◆ **Data to examine**:
=======

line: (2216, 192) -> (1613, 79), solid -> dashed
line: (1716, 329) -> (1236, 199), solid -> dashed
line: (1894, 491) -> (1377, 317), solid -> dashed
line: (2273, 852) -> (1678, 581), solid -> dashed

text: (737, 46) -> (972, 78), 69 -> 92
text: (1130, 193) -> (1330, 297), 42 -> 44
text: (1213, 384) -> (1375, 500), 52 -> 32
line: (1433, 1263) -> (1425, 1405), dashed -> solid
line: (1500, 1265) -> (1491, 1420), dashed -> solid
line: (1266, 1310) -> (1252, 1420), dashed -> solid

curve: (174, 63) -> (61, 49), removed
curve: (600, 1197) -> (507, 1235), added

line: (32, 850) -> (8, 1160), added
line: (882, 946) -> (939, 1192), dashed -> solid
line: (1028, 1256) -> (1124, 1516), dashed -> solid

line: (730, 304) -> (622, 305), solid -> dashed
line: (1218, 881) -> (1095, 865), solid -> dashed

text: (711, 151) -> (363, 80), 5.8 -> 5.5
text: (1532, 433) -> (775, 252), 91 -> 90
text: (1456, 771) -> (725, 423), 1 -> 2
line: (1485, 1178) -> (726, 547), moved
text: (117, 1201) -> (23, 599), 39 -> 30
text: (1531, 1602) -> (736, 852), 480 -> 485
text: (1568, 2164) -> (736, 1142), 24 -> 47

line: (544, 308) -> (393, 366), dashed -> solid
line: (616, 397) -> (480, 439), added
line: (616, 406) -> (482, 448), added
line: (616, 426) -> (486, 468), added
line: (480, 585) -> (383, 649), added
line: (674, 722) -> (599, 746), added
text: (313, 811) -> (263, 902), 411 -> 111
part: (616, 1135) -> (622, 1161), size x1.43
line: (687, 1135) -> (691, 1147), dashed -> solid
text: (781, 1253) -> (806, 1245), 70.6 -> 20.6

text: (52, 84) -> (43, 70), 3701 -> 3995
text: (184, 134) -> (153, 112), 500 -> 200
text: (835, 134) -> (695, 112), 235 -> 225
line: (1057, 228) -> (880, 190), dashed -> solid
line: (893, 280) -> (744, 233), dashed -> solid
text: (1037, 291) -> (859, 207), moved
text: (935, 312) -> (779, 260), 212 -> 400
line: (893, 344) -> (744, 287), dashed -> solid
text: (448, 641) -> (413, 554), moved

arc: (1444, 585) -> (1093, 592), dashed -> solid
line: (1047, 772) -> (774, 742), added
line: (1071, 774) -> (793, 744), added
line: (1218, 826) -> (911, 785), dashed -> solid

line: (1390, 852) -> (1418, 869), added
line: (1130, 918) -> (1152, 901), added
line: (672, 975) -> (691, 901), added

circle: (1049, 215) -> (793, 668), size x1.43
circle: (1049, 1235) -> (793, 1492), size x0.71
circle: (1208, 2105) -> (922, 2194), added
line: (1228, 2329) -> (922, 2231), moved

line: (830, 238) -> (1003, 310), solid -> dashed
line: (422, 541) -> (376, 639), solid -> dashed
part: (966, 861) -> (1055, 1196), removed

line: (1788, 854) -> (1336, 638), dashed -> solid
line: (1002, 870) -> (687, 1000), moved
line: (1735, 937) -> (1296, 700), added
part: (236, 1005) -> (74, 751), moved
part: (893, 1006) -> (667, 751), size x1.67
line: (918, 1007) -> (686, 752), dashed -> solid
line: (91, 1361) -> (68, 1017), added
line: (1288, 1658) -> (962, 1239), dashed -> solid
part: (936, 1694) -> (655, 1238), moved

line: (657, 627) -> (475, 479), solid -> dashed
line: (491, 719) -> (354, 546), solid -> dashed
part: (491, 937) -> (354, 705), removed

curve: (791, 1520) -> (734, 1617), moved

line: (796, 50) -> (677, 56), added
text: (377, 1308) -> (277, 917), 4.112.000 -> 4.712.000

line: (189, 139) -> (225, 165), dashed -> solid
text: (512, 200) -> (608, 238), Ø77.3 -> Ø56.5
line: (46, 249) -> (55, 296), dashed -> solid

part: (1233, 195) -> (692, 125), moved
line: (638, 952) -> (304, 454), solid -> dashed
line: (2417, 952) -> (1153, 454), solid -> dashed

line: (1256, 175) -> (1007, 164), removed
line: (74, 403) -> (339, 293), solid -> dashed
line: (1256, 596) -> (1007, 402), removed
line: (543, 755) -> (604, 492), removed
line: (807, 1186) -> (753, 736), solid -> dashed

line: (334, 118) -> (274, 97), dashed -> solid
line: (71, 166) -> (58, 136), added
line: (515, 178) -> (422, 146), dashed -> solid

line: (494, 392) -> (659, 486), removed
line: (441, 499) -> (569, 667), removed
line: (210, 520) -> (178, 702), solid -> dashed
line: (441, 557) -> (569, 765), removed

=======

◆ **Required work**: Within the data above, the lines from the one with "line: (674, 722) -> (599, 746), added" to the one with "line: (1071, 774) -> (793, 744), added" must be repeated exactly; no other line belongs in the answer.

◆ **Response to the task**:
line: (674, 722) -> (599, 746), added
text: (313, 811) -> (263, 902), 411 -> 111
part: (616, 1135) -> (622, 1161), size x1.43
line: (687, 1135) -> (691, 1147), dashed -> solid
text: (781, 1253) -> (806, 1245), 70.6 -> 20.6

text: (52, 84) -> (43, 70), 3701 -> 3995
text: (184, 134) -> (153, 112), 500 -> 200
text: (835, 134) -> (695, 112), 235 -> 225
line: (1057, 228) -> (880, 190), dashed -> solid
line: (893, 280) -> (744, 233), dashed -> solid
text: (1037, 291) -> (859, 207), moved
text: (935, 312) -> (779, 260), 212 -> 400
line: (893, 344) -> (744, 287), dashed -> solid
text: (448, 641) -> (413, 554), moved

arc: (1444, 585) -> (1093, 592), dashed -> solid
line: (1047, 772) -> (774, 742), added
line: (1071, 774) -> (793, 744), added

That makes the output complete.